According to Select USA, “U.S. energy companies further transmit, distribute, and store energy through complex infrastructure networks that are supported by emerging products and services such as smart grid technologies. Growing consumer demand and world class innovation – combined with a competitive workforce and supply chain capable of building, installing, and servicing all energy technologies – make the United States the world’s most attractive market in the $6 trillion global energy market.” (Select USA, 2016)

The United States remains one of the major sources of growth and demand for oil and gas exploration/development. U.S. companies have developed techniques which have allowed many U.S. producers to remain competitive even with international crude oil prices, making the United States the world’s swing producer within demand/supply. (Select USA, 2016) “U.S. consumers have

experienced dramatic increases and wide fluctuations in gasoline prices over the past several years. During 2004 and 2005, U.S. consumers spent millions of dollars more on gasoline than they had anticipated. In the spring of 2005, the national weekly average price of gasoline at the pump, including taxes, rose as high as $2.28 per gallon. Since the mid-1990s, consumers on the West Coast, especially in California, have observed that their gasoline prices are usually higher than elsewhere in the U.S.” (Federal Trade Commission, 2005)

The domestic production has nearly doubled over the last several years, pushing out oil imports that need to find another home and causing a shift in the cost of crude oil by the barrel (as seen in the first reference photo).
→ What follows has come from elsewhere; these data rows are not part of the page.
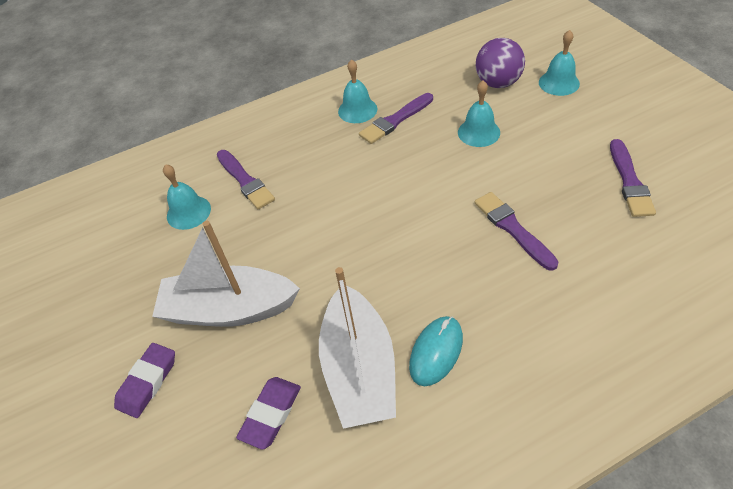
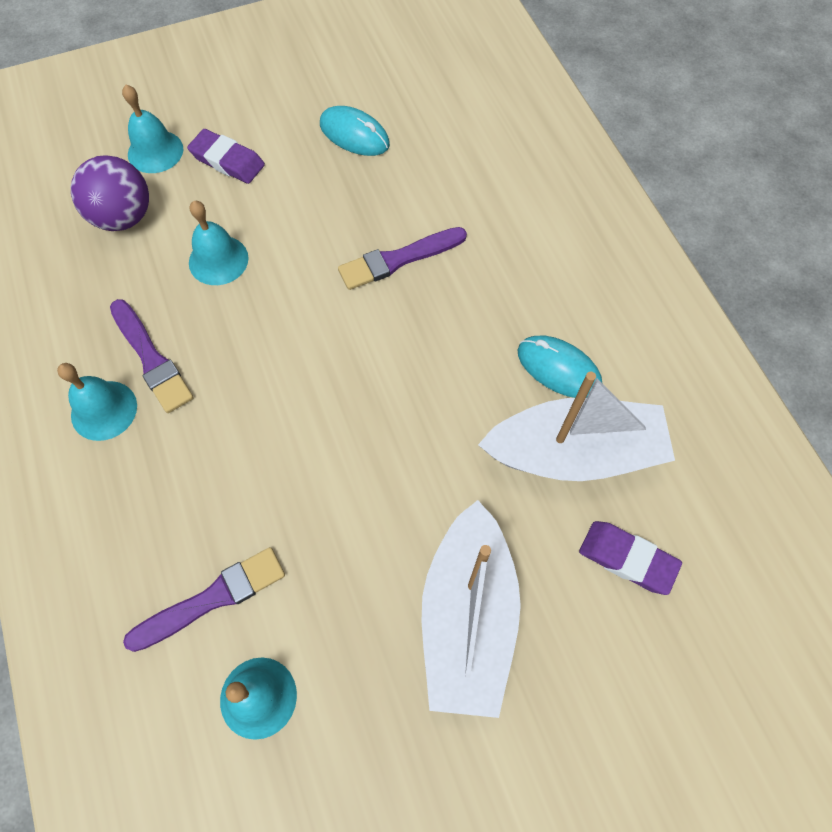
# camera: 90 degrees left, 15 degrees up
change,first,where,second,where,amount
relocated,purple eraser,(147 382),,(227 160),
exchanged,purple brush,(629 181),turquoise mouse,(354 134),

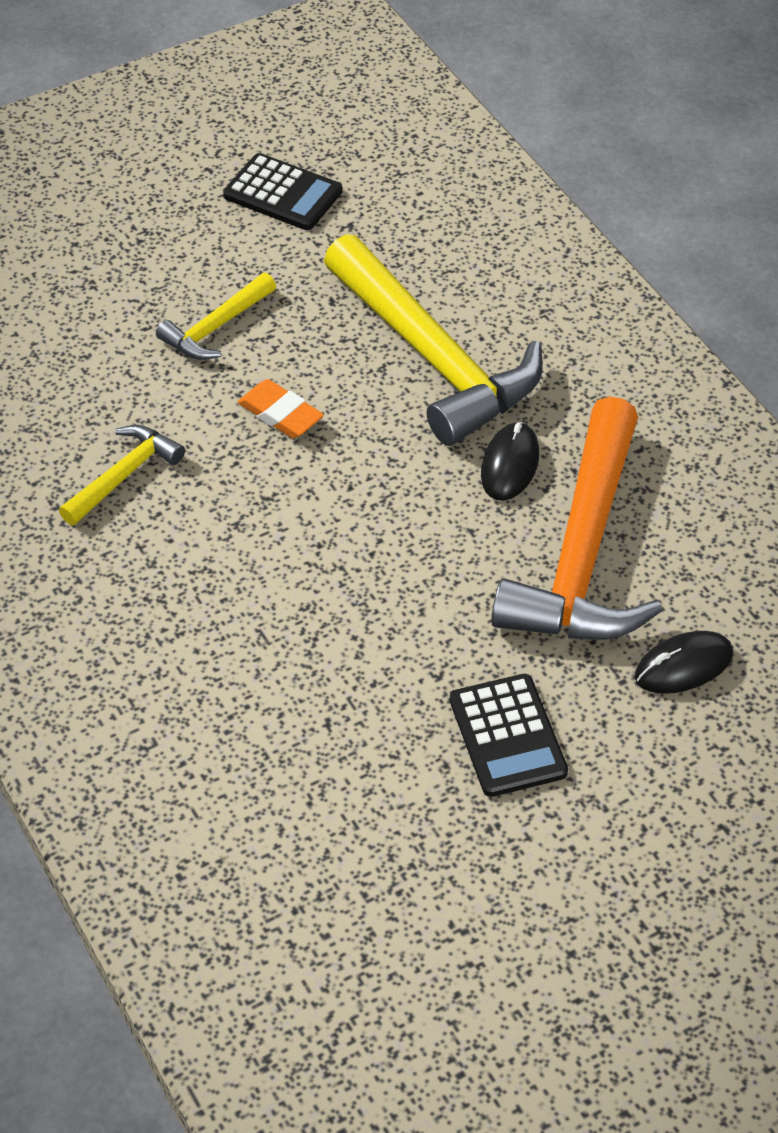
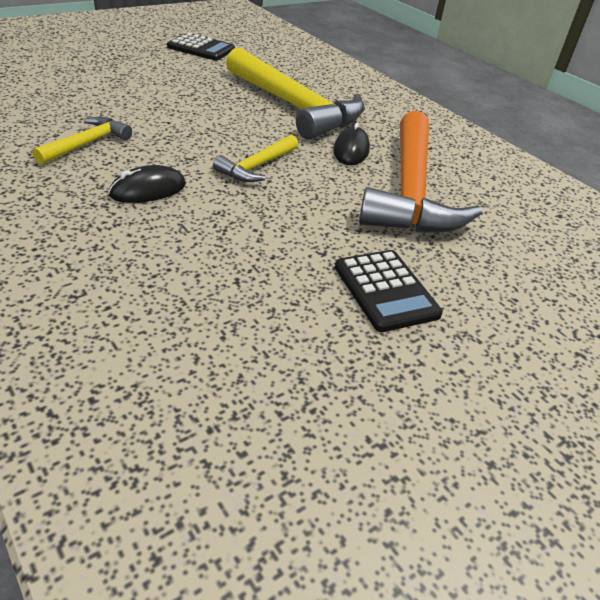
# camera: 10 degrees left, 10 degrees down
change,first,where,second,where,amount
missing,orange eraser,(280 414),,,
relocated,yellow hammer,(216 327),,(257 166),
relocated,black mouse,(683 666),,(148 190),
The reverse effect occurs when there is a tightening on the inventory and local supply of crude oil. The supply and demand of the market is affected by a few key players that are responsible for setting the price of gasoline. Crude oil prices (85% of the change in price of gasoline) are unfortunately not the only factors that go into determining the price for a consumer; making this market to appear being a part of an oligopoly. The industry is dominated by only a few players for competition which results in various forms of collusion (reduced competition and higher end prices for consumers). This oligopoly kinks the demand leaving the price greater than the marginal cost. The government has tried to enforce different legislation in order to protect against this gasoline collusion and to establish maximum prices for gasoline.

Gasoline prices rise due to production and supply with the demand of people wanting to buy. Prices will eventually begin to fall once they reach the price at which consumers stop buying; however,

these price surges are typically short-lived around holiday seasons when demand from consumers is high. Since 1982, gasoline has been a part of 49-53% of the daily petroleum products (such as diesel fuel, jet fuel, and heating oil). Federal laws and environmental regulations have changed the prices over the past 30 years; however, the long-run trend shows a significantly increased demand for crude oil (+1.5% average increase per year). Larger demand in oil has increased significantly from the predicted value in newly developing economies like those of China and India causing a shift in higher prices.

Overall, many factors affect the supply and demand of gasoline; however, the industry is run by a typical oligopolistic method; few competitors with controlled prices set for consumers. Gas companies have the ability to raise prices in advance to the spikes in demand leaving consumers to pay the ultimate price from the driven demand increase.